It would be a fun read to see a series of articles documenting US craft beer past through the past forty or fifty years through actual recipes from breweries of beers that had a presence at the time broken up in blocks of time. Like if you were a craft beer drinker in 1985 here are the beers you could have found both widespread and those seasonal or special releases that were a treat to find. I know some of these older recipes are already in BA/AHA publications but it would be fun to see it organized along with some new old recipes. I imagine some of the older breweries no longer with us that once had a presence in craft beer like Pete’s could offer some recipes and breweries still with us are probably not too concerned that somebody might copy their porter recipe from 1990.
At the end of the series readers could put the recipes together and brew a trip through time from the 1970s into the early 2010s or whenever would make sense as a cut off. It would be a lot of fun to be able to do that with well known beers like SNPA and taste side by side recreations of how the recipe was tweaked over time.
What you are looking for is the North American version of Ron Pattinson. Good luck. I don’t think brewing records were archived as meticulously in the U.S. as they were in England.
Thinking of a more narrow focus to craft beer in the US from the 1970s in which there would be more existing breweries and live people to tap for information.
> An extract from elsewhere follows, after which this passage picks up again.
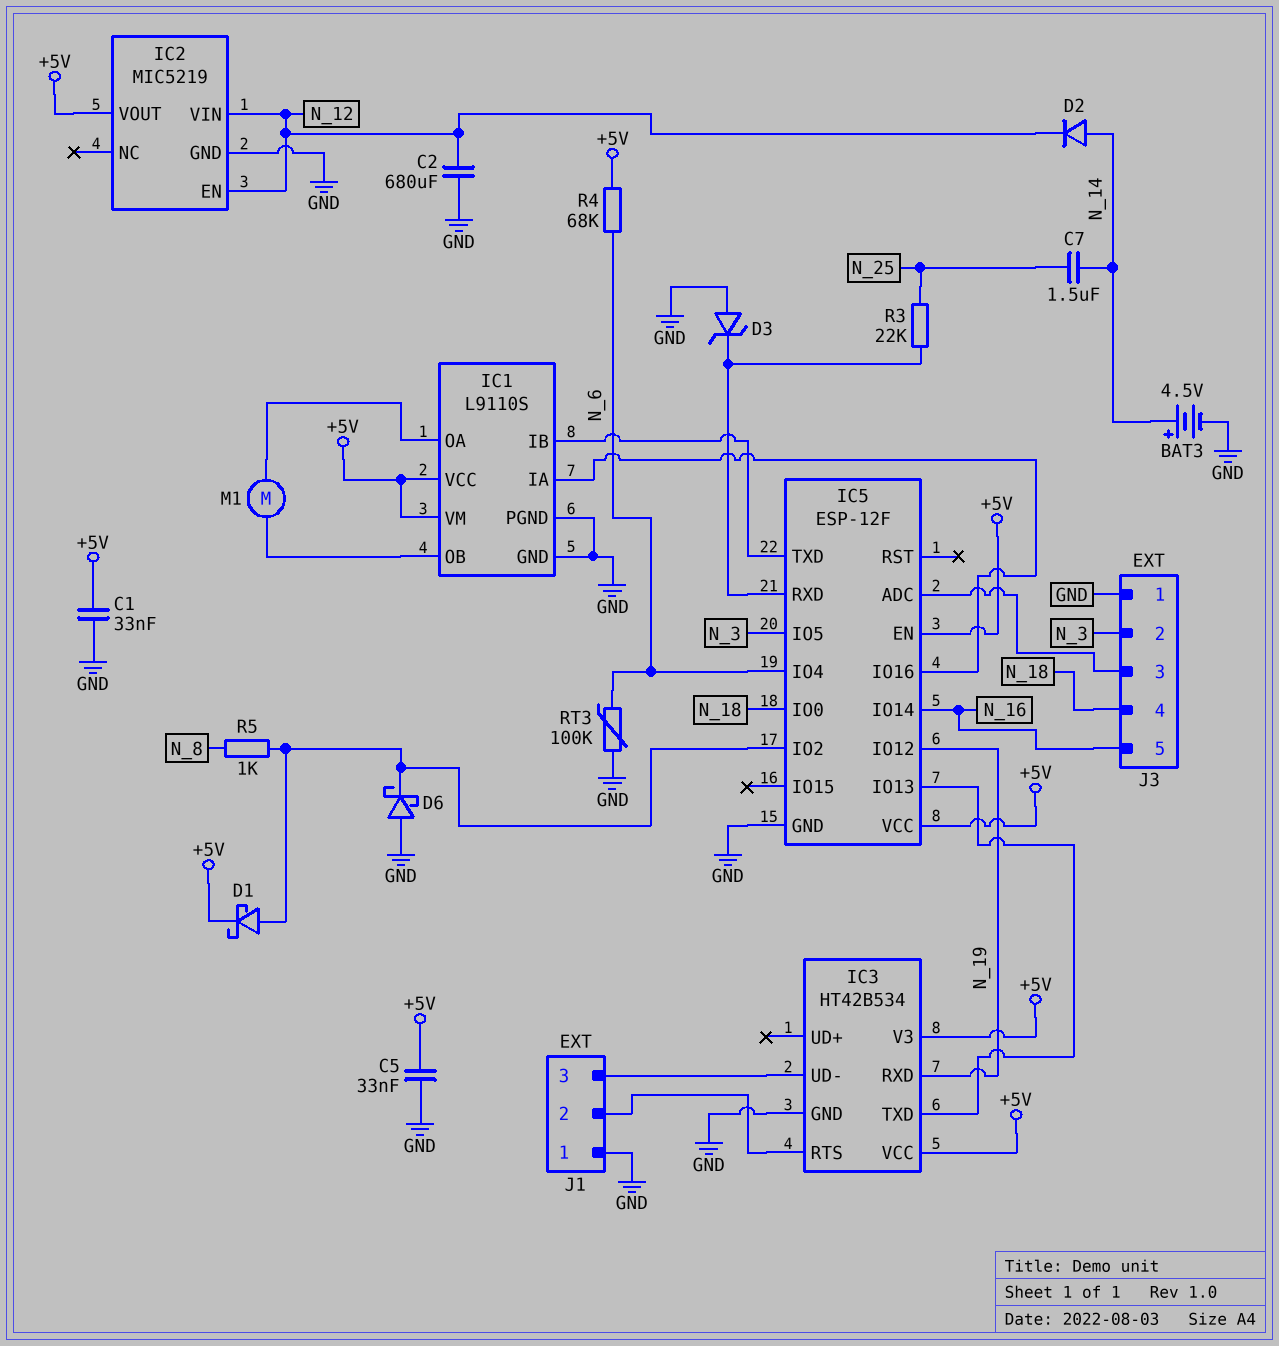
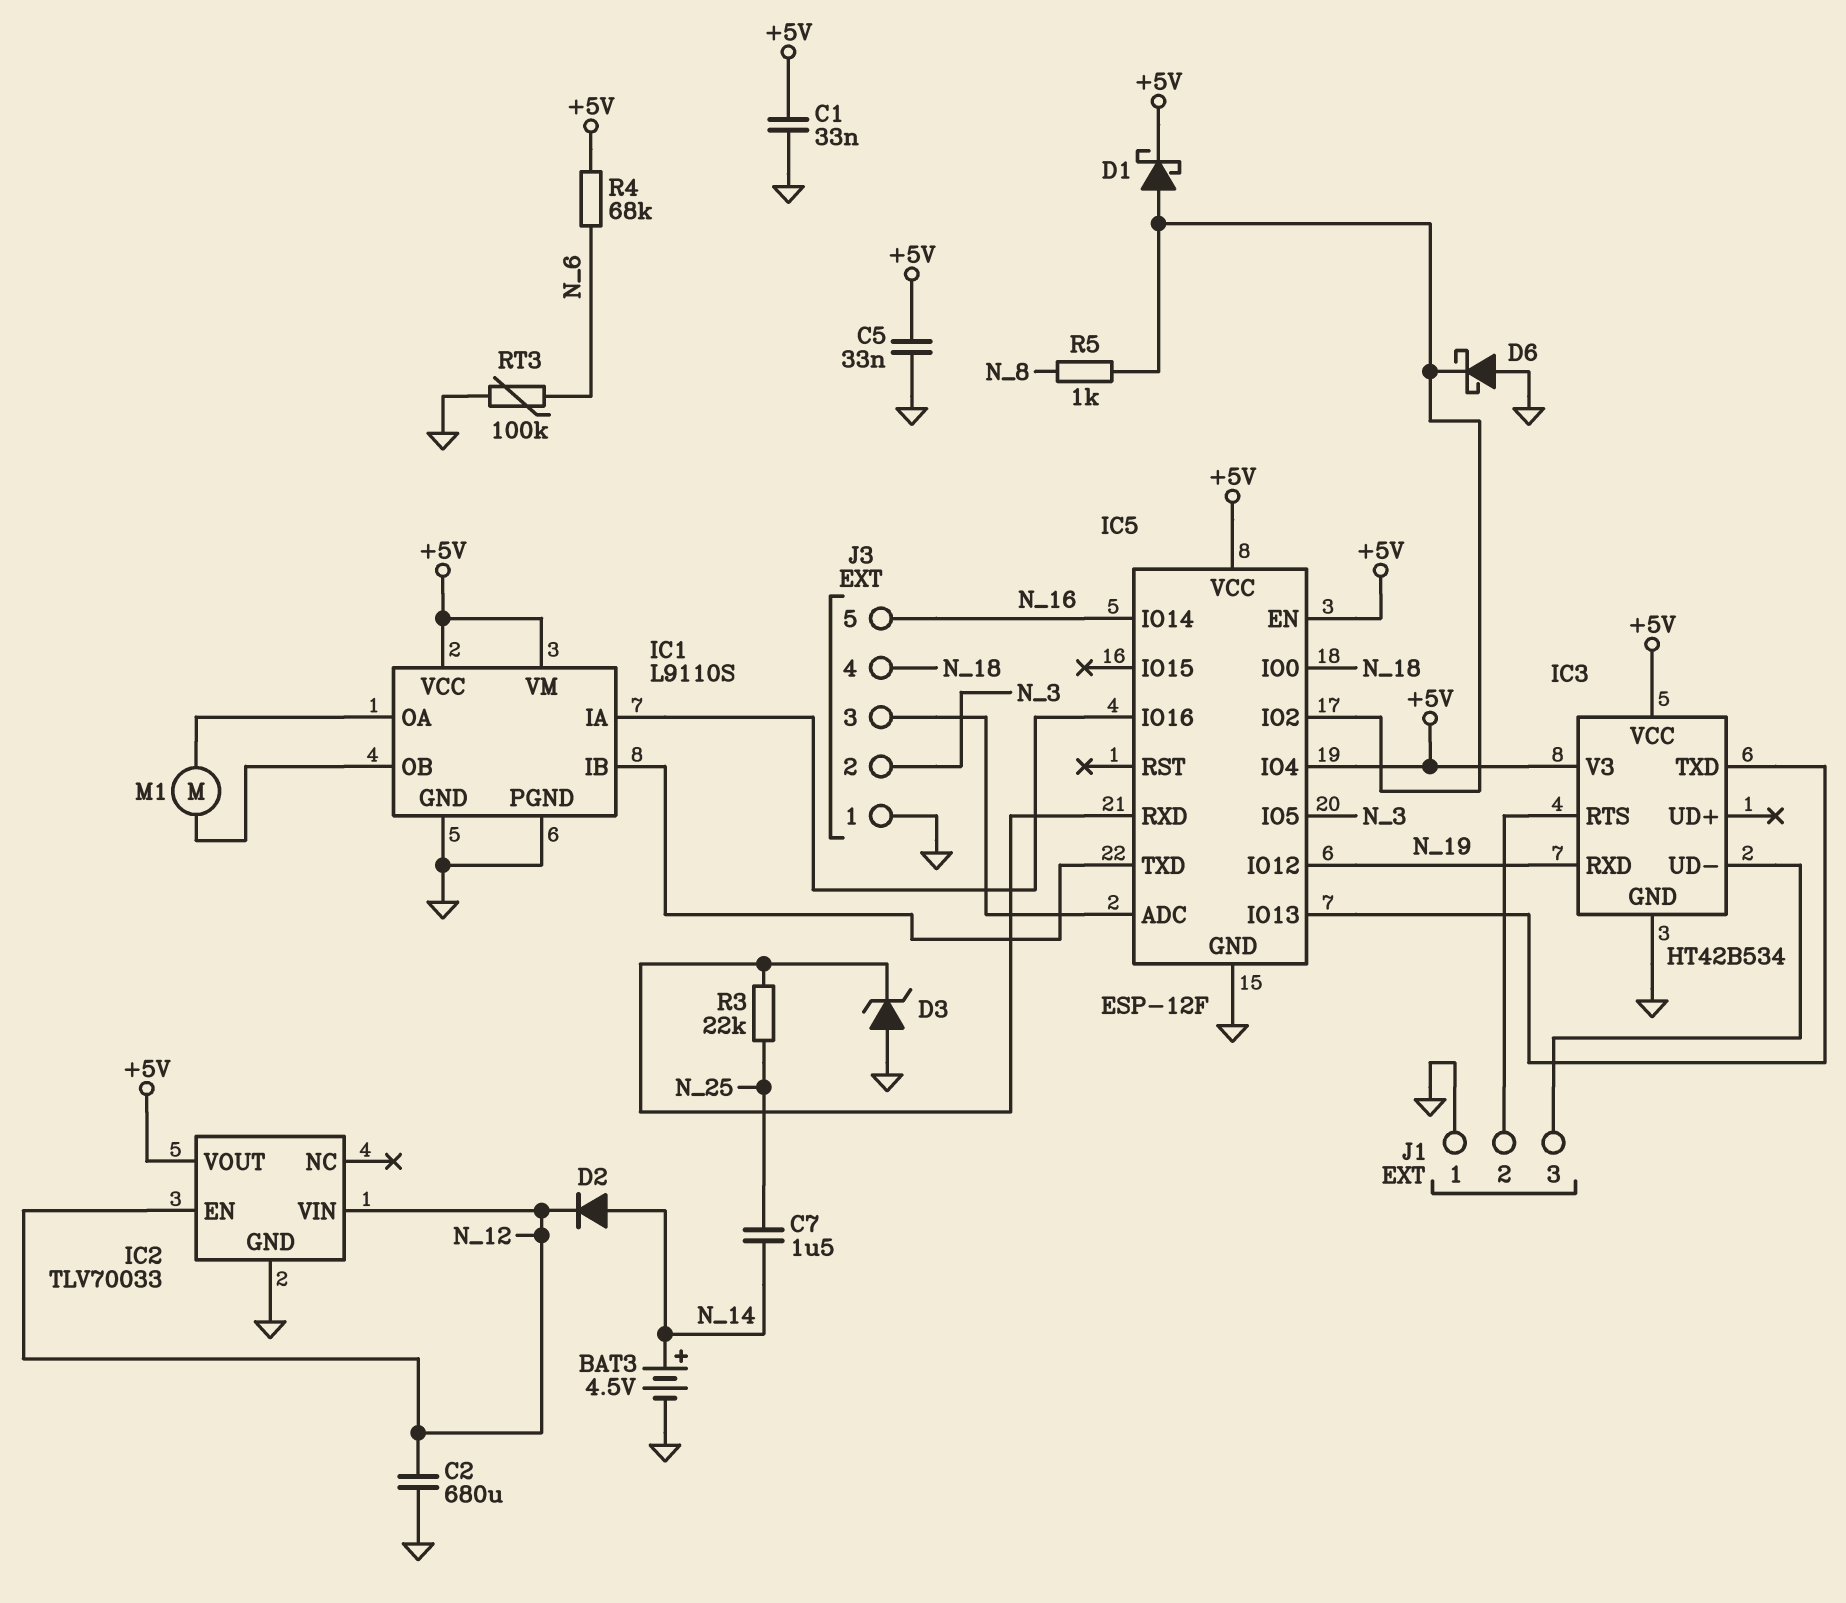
IC2: MIC5219 -> TLV70033
IC5 pin IO4: N_6 -> +5V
It would be great to do the same thing for over time periods and locations too but there is enough in smaller time blocks to fill out a series of articles. I think it would be great to see the same treatment of beer in the US from the end of prohibition to the 1970s in which most of the breweries that hung on to non-pilsner styles fell off and American pilsners drifted towards lighter and blander recipes. There is lots of history written about that era but not as much of a brewable history.
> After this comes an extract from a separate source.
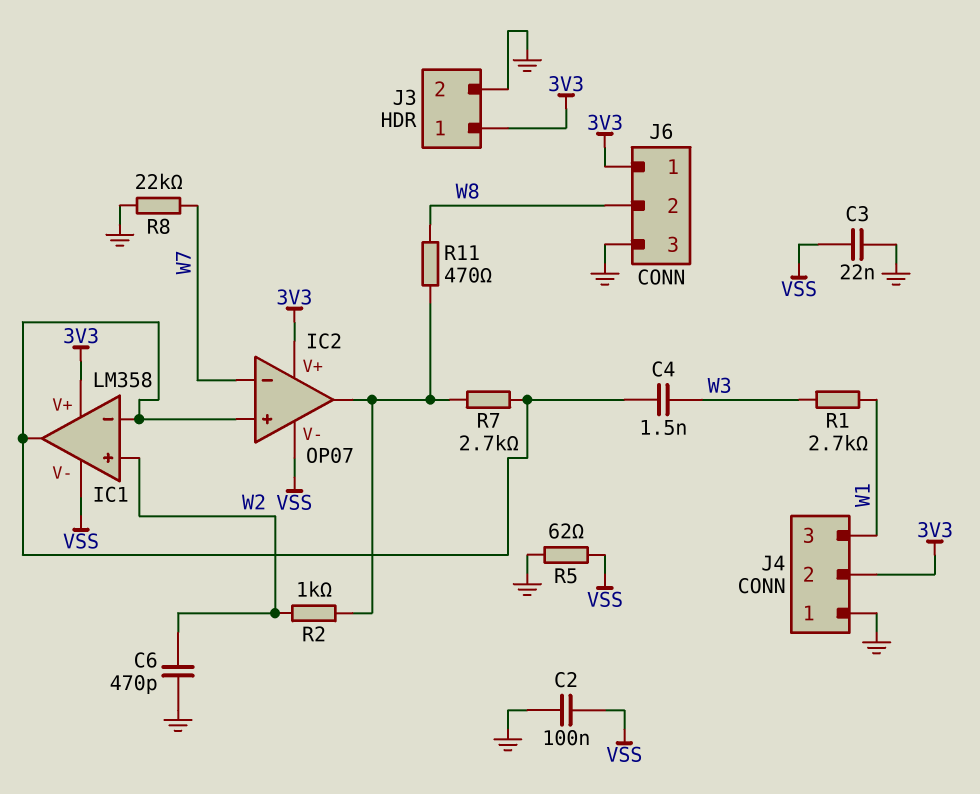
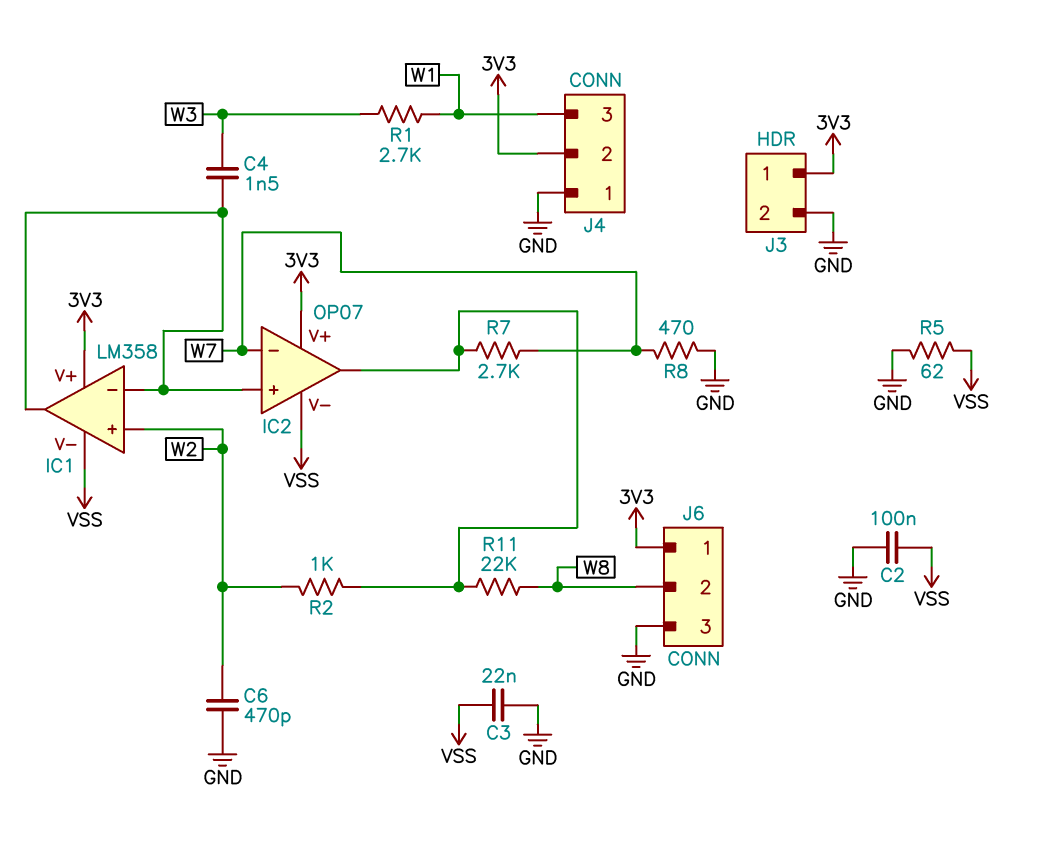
R7: 2.7k (IC1/in-, IC2/out) -> 2.7k (IC2/out, W7)
R8: 22k (GND, W7) -> 470 (GND, W7)
R11: 470 (IC2/out, W8) -> 22k (IC2/out, W8)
I am really, really digging this idea, but I wonder if Zymurgy has ever entertained the idea of an extended series of this nature. More like a book. Charlie’s book referenced earlier isn’t quite it, and could stand to be updated anyway. Somebody could have quite a project here, and I hope to see the result some day. The suggested format of historical episodes illustrated by representative recipes is genius.
I know a guy in Oshkosh WI that writes about beer in Oshkosh. He also research old Oshkosh breweries finds old recipes and have local brewer brew it. He even had a book published with that subject matter.